Start of Block

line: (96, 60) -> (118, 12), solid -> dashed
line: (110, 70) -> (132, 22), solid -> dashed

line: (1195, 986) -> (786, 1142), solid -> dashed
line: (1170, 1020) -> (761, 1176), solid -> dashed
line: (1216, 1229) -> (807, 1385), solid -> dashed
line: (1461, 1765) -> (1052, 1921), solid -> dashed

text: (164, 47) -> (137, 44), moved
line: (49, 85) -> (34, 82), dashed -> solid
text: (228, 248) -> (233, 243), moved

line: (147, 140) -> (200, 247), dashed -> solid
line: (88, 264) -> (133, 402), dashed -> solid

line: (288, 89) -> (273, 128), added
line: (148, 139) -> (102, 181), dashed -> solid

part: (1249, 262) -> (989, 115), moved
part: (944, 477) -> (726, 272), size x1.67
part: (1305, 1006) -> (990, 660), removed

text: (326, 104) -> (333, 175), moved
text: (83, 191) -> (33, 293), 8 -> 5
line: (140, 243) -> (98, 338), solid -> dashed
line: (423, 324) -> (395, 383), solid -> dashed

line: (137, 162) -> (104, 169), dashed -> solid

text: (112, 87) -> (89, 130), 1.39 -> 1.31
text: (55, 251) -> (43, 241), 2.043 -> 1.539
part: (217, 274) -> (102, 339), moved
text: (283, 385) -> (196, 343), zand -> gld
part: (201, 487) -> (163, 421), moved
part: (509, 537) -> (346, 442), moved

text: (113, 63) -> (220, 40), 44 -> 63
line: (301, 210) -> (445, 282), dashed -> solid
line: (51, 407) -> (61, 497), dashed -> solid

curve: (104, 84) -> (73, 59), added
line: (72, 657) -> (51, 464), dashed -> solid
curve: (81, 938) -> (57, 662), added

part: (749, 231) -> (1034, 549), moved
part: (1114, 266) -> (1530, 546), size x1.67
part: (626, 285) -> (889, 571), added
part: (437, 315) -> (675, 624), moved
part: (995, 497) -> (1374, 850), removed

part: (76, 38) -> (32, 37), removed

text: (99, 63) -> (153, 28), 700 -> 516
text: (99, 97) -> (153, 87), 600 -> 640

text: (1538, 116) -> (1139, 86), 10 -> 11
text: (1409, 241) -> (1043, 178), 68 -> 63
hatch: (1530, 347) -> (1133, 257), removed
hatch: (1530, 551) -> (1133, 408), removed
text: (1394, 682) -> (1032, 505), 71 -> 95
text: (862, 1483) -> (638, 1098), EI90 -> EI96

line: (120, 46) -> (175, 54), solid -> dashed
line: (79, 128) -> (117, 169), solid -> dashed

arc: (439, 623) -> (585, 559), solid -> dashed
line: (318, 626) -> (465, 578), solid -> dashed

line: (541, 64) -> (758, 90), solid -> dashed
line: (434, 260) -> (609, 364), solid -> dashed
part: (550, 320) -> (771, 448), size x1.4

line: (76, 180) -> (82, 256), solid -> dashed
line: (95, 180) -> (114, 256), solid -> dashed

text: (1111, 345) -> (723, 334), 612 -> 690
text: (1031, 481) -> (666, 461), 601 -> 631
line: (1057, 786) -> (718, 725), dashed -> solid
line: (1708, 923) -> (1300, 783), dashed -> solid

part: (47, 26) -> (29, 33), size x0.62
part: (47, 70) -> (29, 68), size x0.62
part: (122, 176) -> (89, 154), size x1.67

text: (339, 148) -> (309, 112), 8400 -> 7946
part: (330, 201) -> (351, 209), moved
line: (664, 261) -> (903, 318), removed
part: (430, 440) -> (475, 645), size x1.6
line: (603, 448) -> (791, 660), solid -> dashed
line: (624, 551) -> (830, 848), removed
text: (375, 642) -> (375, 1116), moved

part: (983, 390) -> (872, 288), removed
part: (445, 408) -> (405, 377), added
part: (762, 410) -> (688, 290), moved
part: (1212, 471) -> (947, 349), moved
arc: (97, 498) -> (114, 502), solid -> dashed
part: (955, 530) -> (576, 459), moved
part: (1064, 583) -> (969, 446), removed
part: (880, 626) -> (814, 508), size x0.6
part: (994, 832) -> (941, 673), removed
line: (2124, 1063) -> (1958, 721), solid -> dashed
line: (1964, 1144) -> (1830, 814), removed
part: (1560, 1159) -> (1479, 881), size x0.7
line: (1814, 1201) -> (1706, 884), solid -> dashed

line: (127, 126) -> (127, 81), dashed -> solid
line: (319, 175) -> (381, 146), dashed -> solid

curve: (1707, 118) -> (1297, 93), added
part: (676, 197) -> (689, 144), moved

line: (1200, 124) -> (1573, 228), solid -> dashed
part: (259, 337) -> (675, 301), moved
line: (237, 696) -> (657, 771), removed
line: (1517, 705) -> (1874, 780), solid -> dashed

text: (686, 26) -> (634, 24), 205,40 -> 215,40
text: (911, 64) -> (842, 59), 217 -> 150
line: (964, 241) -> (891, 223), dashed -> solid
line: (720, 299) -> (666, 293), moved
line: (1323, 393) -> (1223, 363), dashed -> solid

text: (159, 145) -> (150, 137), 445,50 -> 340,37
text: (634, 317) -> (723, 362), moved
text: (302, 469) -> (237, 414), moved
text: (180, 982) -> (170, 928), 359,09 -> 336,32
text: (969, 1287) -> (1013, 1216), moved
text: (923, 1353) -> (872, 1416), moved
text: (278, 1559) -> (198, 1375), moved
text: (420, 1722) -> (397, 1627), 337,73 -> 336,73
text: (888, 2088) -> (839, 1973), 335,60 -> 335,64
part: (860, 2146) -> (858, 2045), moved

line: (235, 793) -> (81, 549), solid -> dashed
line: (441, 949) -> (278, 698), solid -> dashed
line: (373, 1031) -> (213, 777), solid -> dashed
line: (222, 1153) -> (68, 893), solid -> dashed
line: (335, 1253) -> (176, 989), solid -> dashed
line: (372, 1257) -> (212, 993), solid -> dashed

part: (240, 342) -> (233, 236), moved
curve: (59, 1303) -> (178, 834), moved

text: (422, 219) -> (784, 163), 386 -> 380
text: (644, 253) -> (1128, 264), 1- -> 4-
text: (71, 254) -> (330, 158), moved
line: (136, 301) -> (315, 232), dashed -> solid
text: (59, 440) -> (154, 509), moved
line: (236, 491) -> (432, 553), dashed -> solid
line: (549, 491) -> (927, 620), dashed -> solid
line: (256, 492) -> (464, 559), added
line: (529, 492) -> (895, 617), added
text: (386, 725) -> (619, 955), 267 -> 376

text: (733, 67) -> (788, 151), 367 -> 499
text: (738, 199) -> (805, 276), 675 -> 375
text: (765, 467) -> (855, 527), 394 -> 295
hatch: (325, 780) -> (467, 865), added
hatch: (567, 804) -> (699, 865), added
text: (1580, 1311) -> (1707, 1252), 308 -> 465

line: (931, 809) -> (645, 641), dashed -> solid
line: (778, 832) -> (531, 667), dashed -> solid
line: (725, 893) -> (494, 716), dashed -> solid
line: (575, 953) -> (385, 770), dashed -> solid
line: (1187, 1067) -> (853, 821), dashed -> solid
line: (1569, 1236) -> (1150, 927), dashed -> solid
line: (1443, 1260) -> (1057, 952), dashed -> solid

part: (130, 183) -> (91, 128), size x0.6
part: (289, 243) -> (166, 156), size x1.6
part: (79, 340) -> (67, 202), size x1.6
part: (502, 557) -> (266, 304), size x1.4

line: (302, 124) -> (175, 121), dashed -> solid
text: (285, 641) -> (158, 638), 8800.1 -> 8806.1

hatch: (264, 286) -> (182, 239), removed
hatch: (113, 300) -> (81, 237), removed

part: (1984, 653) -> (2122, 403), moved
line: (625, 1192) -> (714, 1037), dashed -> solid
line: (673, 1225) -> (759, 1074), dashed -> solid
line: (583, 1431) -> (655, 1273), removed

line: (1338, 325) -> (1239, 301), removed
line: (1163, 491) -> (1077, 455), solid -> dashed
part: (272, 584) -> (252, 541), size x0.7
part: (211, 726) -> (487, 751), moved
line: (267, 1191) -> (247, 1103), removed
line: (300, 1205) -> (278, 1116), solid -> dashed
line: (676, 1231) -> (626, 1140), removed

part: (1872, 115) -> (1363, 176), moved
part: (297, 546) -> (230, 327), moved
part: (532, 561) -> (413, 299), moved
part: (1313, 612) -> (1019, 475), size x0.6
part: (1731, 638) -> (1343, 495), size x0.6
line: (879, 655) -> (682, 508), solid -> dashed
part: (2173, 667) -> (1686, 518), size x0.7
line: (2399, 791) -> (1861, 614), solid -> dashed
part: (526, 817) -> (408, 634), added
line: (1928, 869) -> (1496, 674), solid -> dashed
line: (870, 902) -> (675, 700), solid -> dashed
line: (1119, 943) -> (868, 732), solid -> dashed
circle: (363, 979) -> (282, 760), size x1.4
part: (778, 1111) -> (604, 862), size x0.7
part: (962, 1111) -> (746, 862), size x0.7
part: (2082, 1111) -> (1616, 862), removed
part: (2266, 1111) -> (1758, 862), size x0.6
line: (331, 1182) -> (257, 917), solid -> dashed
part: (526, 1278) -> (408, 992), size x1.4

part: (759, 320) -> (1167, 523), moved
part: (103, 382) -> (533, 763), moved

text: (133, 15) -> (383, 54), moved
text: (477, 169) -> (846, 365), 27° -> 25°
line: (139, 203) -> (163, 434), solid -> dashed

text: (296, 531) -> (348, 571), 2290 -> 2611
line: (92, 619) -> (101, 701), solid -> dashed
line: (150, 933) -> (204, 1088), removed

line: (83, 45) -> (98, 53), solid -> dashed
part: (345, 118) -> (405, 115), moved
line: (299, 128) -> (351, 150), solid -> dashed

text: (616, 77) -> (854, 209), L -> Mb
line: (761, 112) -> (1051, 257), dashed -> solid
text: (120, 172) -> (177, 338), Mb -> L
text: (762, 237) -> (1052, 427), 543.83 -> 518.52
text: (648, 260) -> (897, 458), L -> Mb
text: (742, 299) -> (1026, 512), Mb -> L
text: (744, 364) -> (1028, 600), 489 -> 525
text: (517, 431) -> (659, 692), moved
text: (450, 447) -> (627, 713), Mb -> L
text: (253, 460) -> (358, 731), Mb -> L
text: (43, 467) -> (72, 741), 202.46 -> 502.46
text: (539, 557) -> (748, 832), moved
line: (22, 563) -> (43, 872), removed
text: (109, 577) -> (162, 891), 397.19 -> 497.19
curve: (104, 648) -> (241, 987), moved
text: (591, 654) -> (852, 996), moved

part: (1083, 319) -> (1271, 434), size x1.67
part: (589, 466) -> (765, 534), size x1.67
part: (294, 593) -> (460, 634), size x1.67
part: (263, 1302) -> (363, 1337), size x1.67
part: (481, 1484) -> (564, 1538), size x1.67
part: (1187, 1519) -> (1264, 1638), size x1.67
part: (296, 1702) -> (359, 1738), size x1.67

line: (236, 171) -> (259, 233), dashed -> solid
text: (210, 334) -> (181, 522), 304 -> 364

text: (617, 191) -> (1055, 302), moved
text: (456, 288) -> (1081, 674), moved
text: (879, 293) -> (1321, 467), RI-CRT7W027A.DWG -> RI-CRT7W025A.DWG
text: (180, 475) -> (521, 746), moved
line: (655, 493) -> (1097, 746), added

End of Block

**WHAT IS REQUIRED:**
In the listing above, find the line with "line: (236, 491)" and the line with "line: (725, 893)", then print exactly those two lines and every line between them, and nothing more.

**RESPONSE FOR THIS EXERCISE:**
line: (236, 491) -> (432, 553), dashed -> solid
line: (549, 491) -> (927, 620), dashed -> solid
line: (256, 492) -> (464, 559), added
line: (529, 492) -> (895, 617), added
text: (386, 725) -> (619, 955), 267 -> 376

text: (733, 67) -> (788, 151), 367 -> 499
text: (738, 199) -> (805, 276), 675 -> 375
text: (765, 467) -> (855, 527), 394 -> 295
hatch: (325, 780) -> (467, 865), added
hatch: (567, 804) -> (699, 865), added
text: (1580, 1311) -> (1707, 1252), 308 -> 465

line: (931, 809) -> (645, 641), dashed -> solid
line: (778, 832) -> (531, 667), dashed -> solid
line: (725, 893) -> (494, 716), dashed -> solid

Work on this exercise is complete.